The intention of these mini tutorials is to have easily searchable reference for the implementation of basic ideas in Niagara.
Today I want to have a quick look at how we might solve a common issue when using Ribbons.
Unless you spawn a particle every single frame, there will always be a gap between the source of the ribbon and the ribbon itself.
Spawning a particle every frame, can be a solution in some cases, but it’s often better to find a solution in which you can bridge that gap
There are a few strategies to deal with this, but I’d like to present a fairly basic one that will work in a large number of situations.
Basic Setup
The strategy here will be to reliably find the last spawned particle and snap it to our source location (the emitter position in this example).
We do this by, for every particle, comparing the index of that particle with the total number of particles that have been spawned in the emitter. In the case that we do have the last spawned particle, we set the Position of the particle to the simulation position.
Now to know the total number of particles we still need to keep track of that somehow.
To do this, we’ll adjust the SpawnPerUnit and SpawnRate modules. (You’ll probably want to create a copy for this.)
At the end of the modules we can add a little section that reads the spawn count and adds it to Emitter.TotalParticlesSpawned.
And boom now the last particle of your ribbon will remain attached to the source.
Except that’s not entirely the case.
Due to tick order it’s possible that this script will be executed before the movement script of the source.
This can create a one frame gap between the last particle and the source.
We can solve this on a case by case basis, by forcing the Niagara Tick to later in the frame.
This is generally ill advised because it takes away the engines ability to make use of threading in an efficient way, but if used sparingly it can be helpful.
After GPU Ribbon is available to Niagara I’m no longer too bothered with this issue, but I still want to share a less accurate but slightly easier solution to the gap issue when using Spawn Rate.
This approach assumes the user to stick with a constant spawn rate value, because there is very little point of randomizing the spawn rate value every frame in a ribbon emitter. Anyway because the spawn rate value is constant, we can simply calculate the spawn interval in second by 1/SpawnRateValue, then in Particle Update stage, do a Lerp Position and choose between SimulationPosition and Particles.Initial.Position (or just Particles.Position depends on your use case) by checking if the Particles.Age is smaller than the spawn interval.
If we are talking about the same guy, he actually wanted the newest particle to go beyond the actor position, which is possible with our methods, but it saddens me that it no longer matters now (not because of the GPU ribbon).
I have a question, because I am unable to read what is before this (or more like they’re too advanced!), what does SpawnOutputInfo return?
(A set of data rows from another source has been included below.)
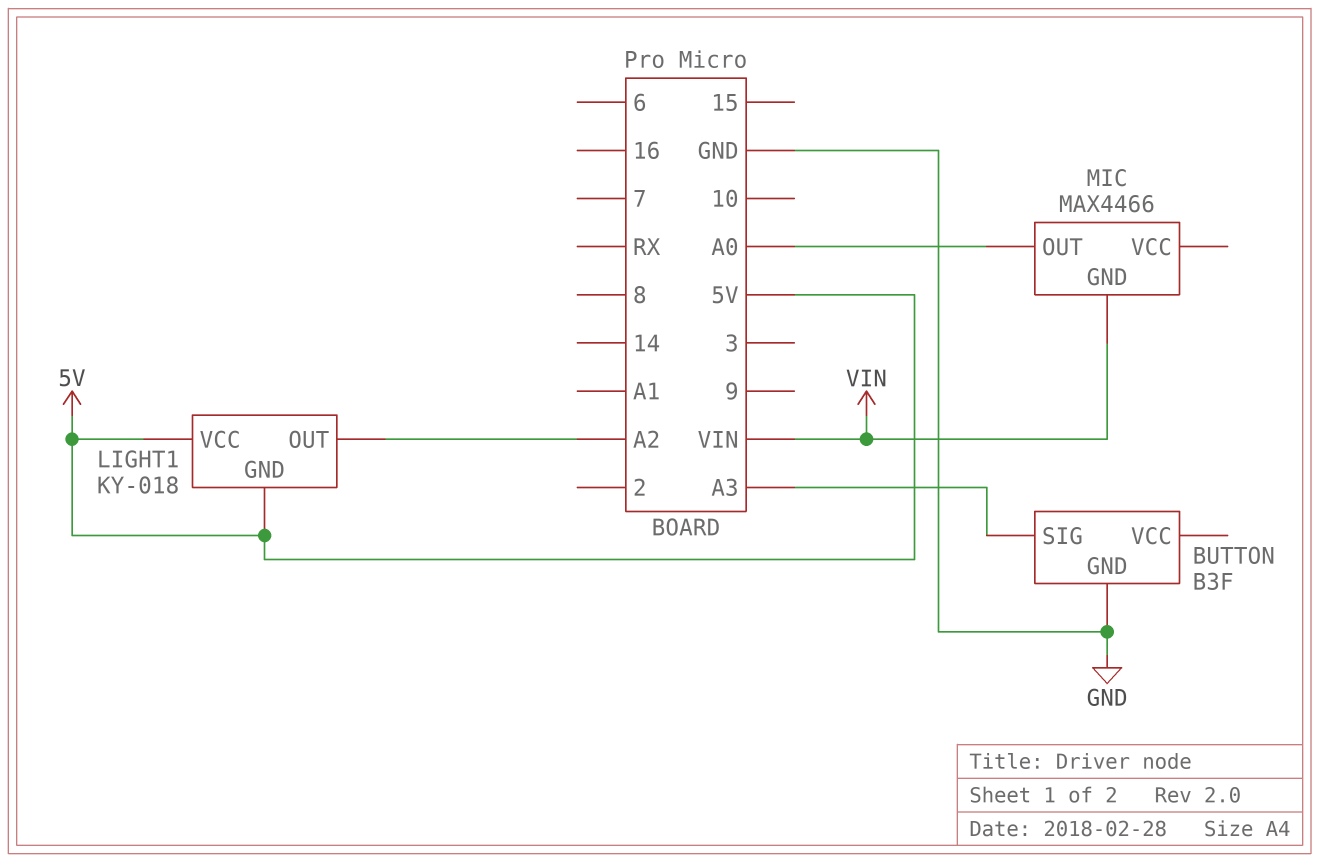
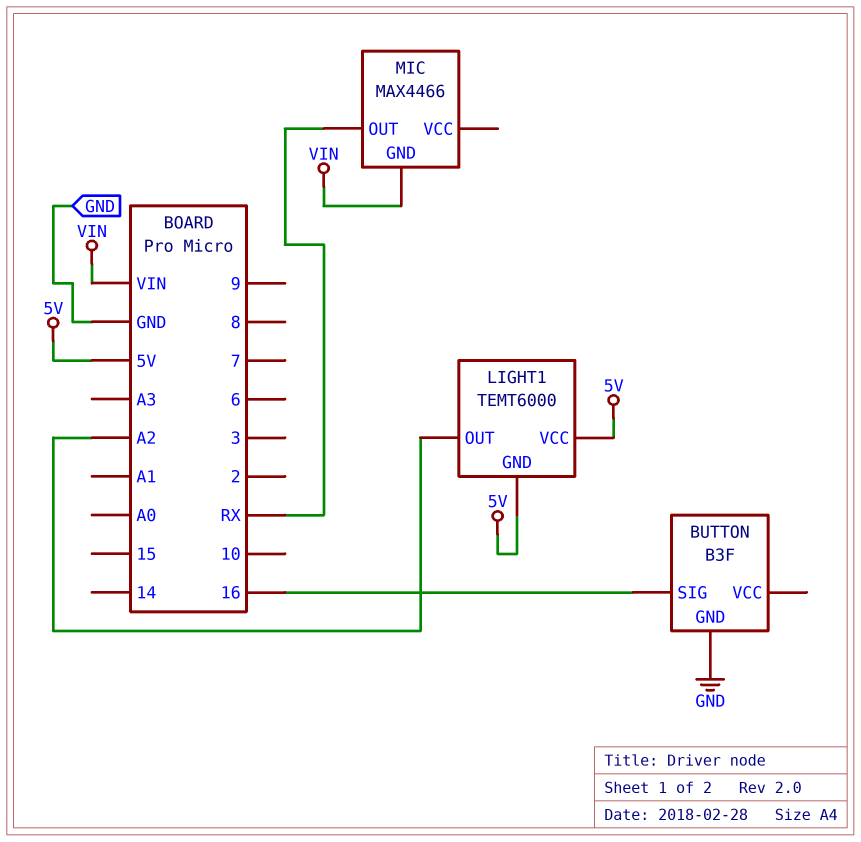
BUTTON pin SIG: A3 -> 16
LIGHT1: KY-018 -> TEMT6000
MIC pin OUT: A0 -> RX

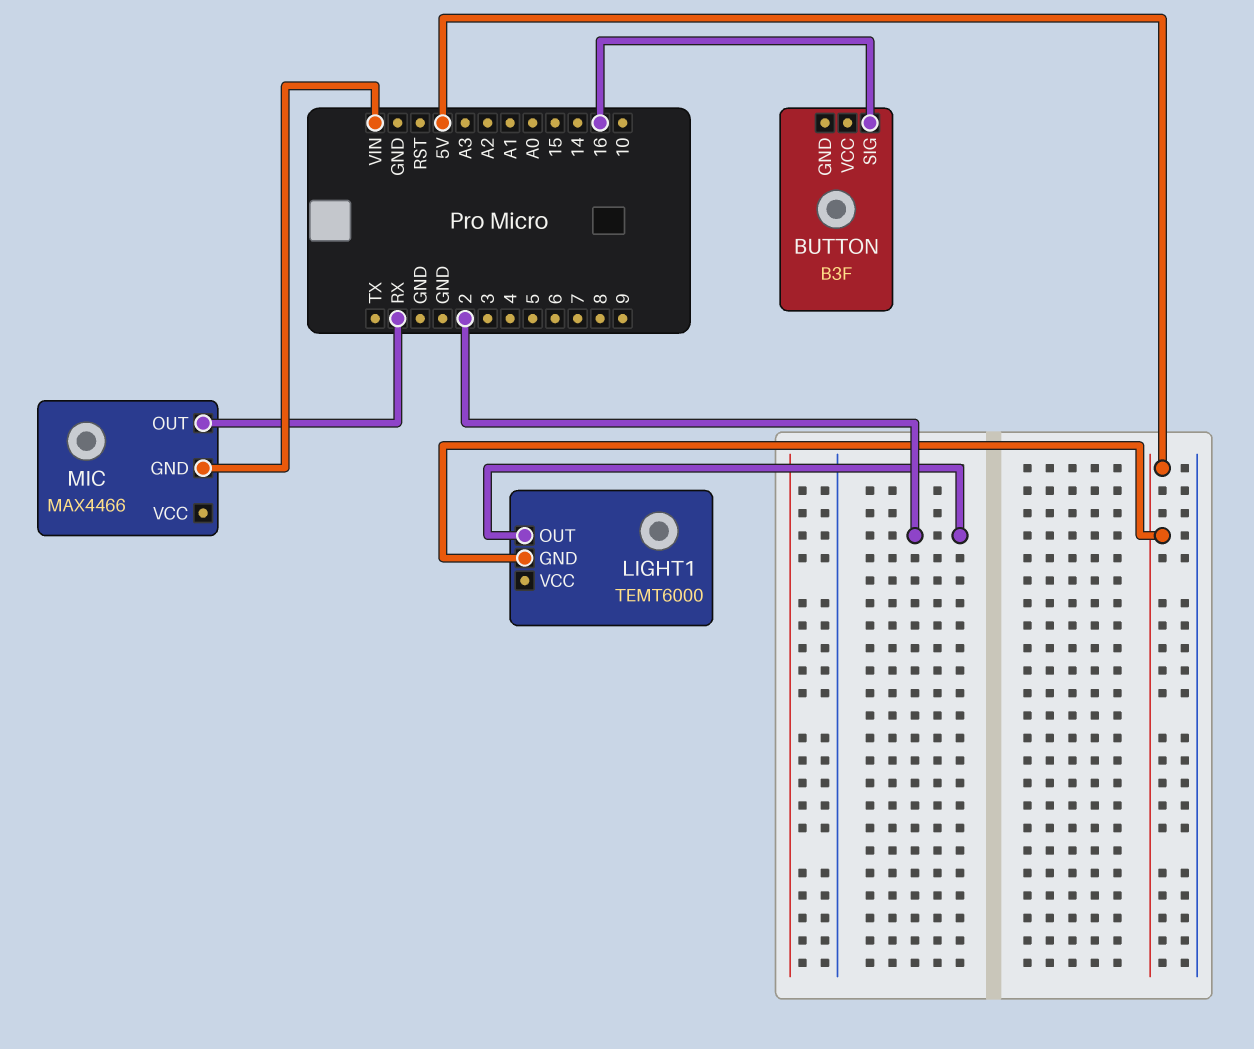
BUTTON pin GND: GND -> none
LIGHT1 pin OUT: A2 -> 2
LIGHT1 pin VCC: 5V -> none

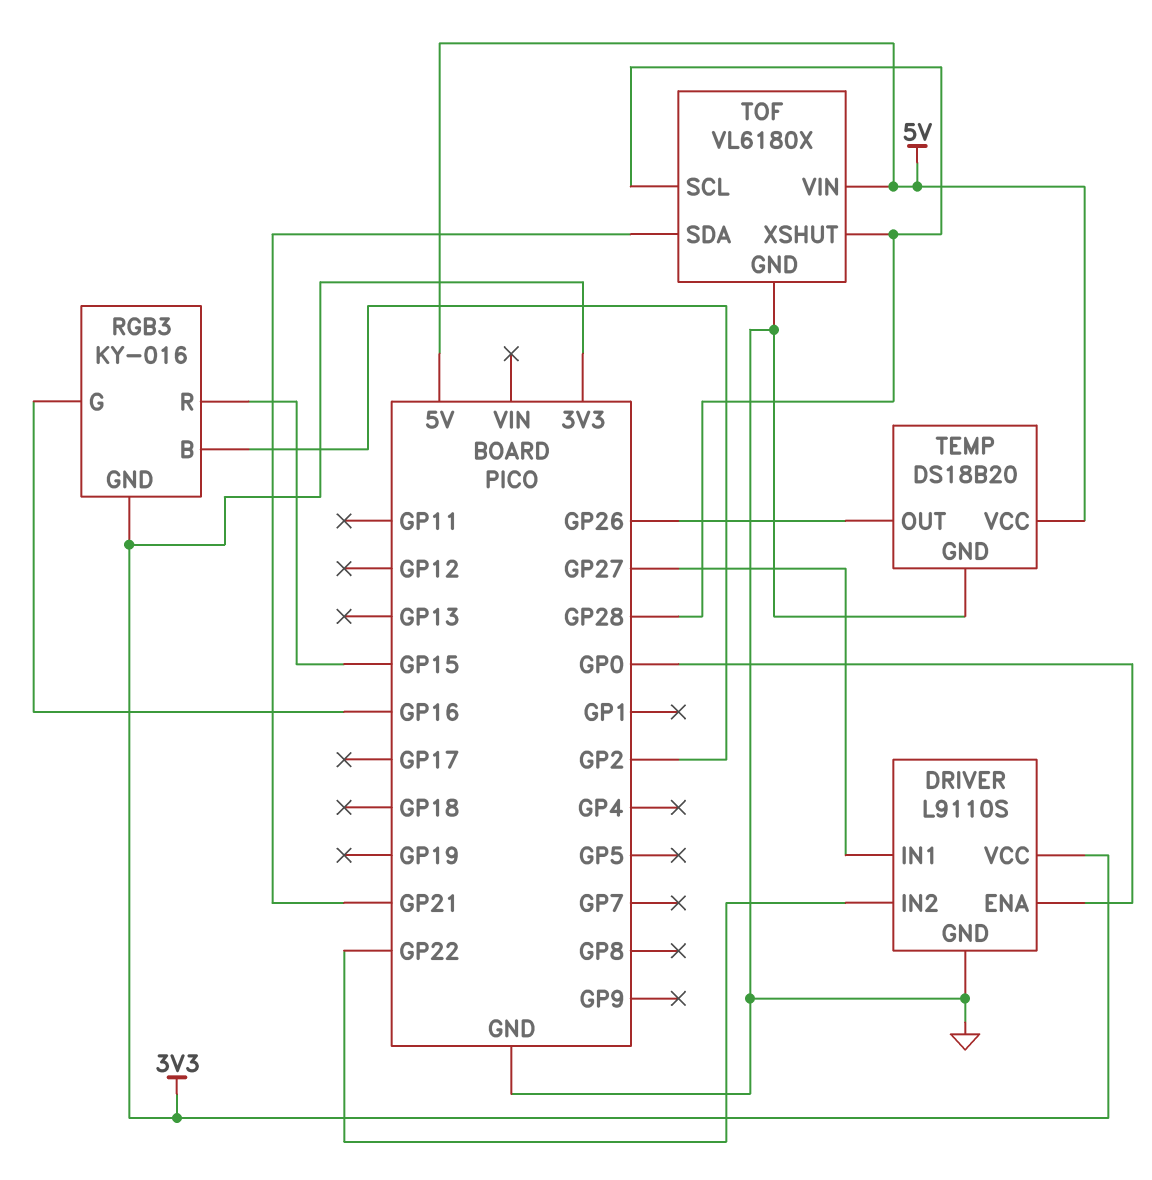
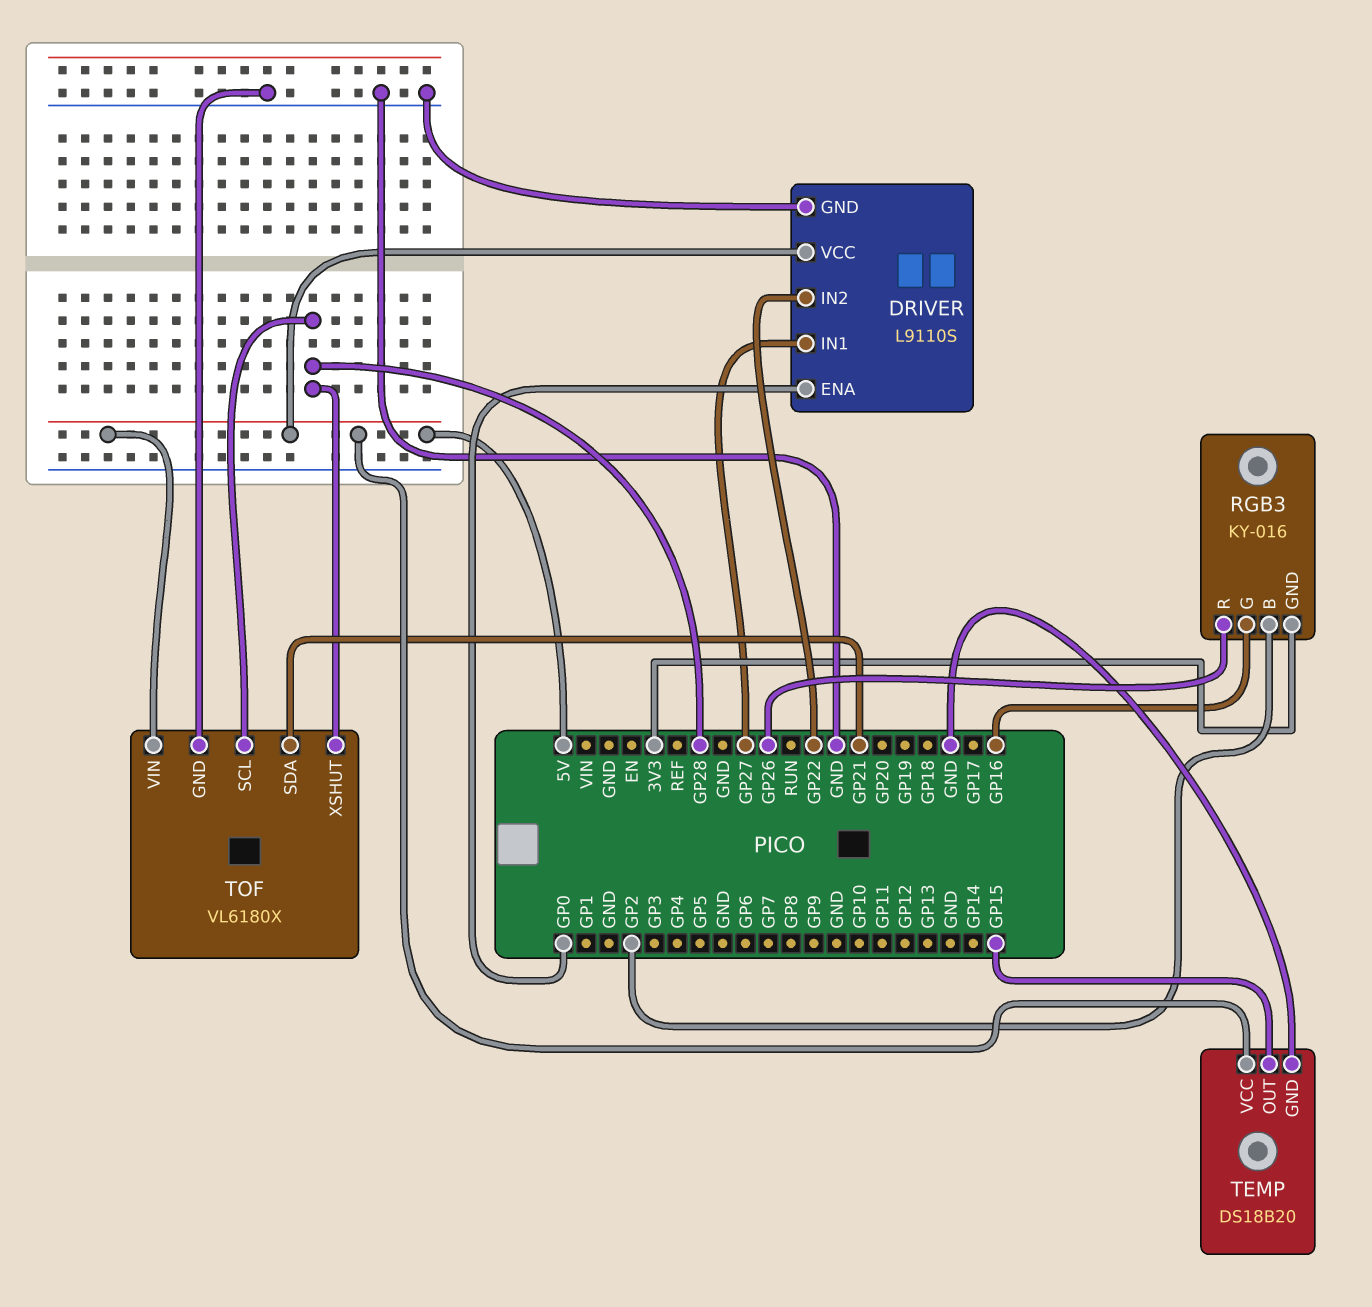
DRIVER pin VCC: 3V3 -> 5V
RGB3 pin R: GP15 -> GP26
TEMP pin OUT: GP26 -> GP15

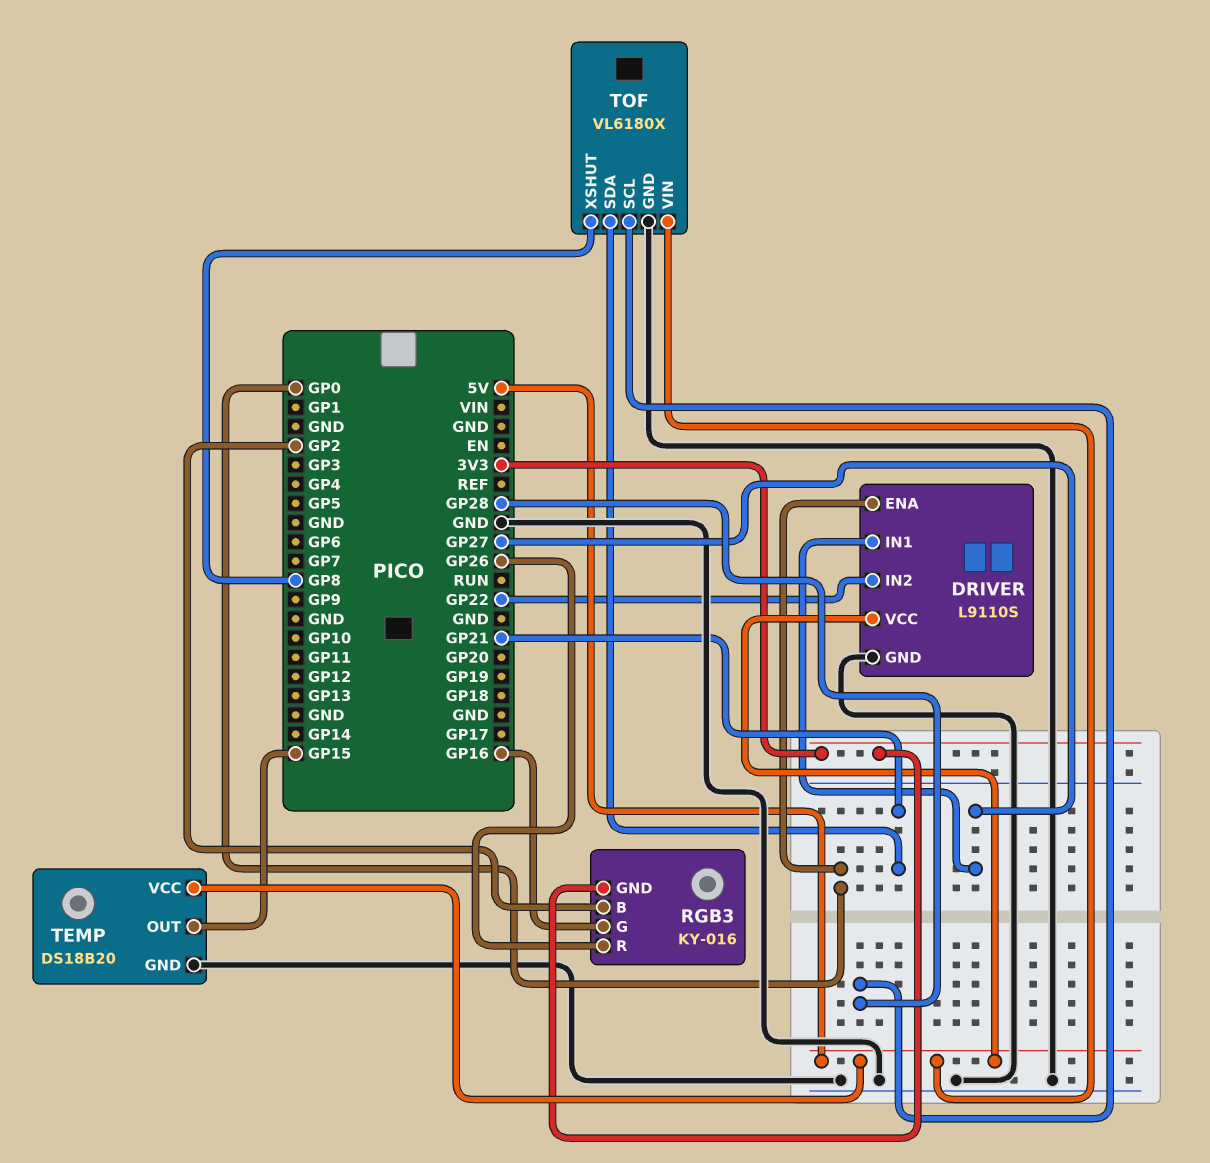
TOF pin XSHUT: GP28 -> GP8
To my understanding, it seems you’re taking out the every count of particle spawn and accumulate them to the Emitter.TotalParticlesSpawned.
It would be great if you could explain more about this part, thank you.
it seems you’re taking out the every count of particle spawn and accumulate them to the Emitter.TotalParticlesSpawned.
Yup, that’s exactly what we are doing.
Spawn info is the structure a spawn module passes onto the engine to indicate that it wants to spawn new particles.
If you open up one of the epic provided spawn modules, you’ll notice that the last node in those modules is the one I marked in white.
So we simply copy the epic provide modules and put those nodes in the picture behind it to check how many particles this modules wants to spawn and add it to our count.
I’m not sure what to do since two of them are located on nodes that came from the basic spawn rate module. The last one is the map set at the end (the one you add) but I suppose this error is caused by the two others errors.
I found this issue when spawning with the gap fix. Particles aren’t distributed evenly accross the trail, I suppose it’s related to delta time. How do you suggest to fix this?
Hi, sorry for my late anwser but after trying to change my module usage I get several problems :Even by clearing the namespace I still get the error (screenshot show what it was before):
Oooooh I didn’t look there, I feel a bit silly now… I also had an interrogation : I have a missile effect using a ribbon as a trail with the event handler but there is a big gap, does the method you show is the same to fix it or is there some changes ?
Hi, so I’m following the tutorial (UE5.3) and made a copy of the SpawnRate module but it doesn’t compile with the following error message: Cannot Set external constant, Type: int32 Variable: Engine.Emitter.TotalSpawnedParticles - Node: Map Set -
The only thing different that I can see is that the TotalSpawnedParticles variable has two namespace labels: Engine and Emitter. Any tips on what’s going on?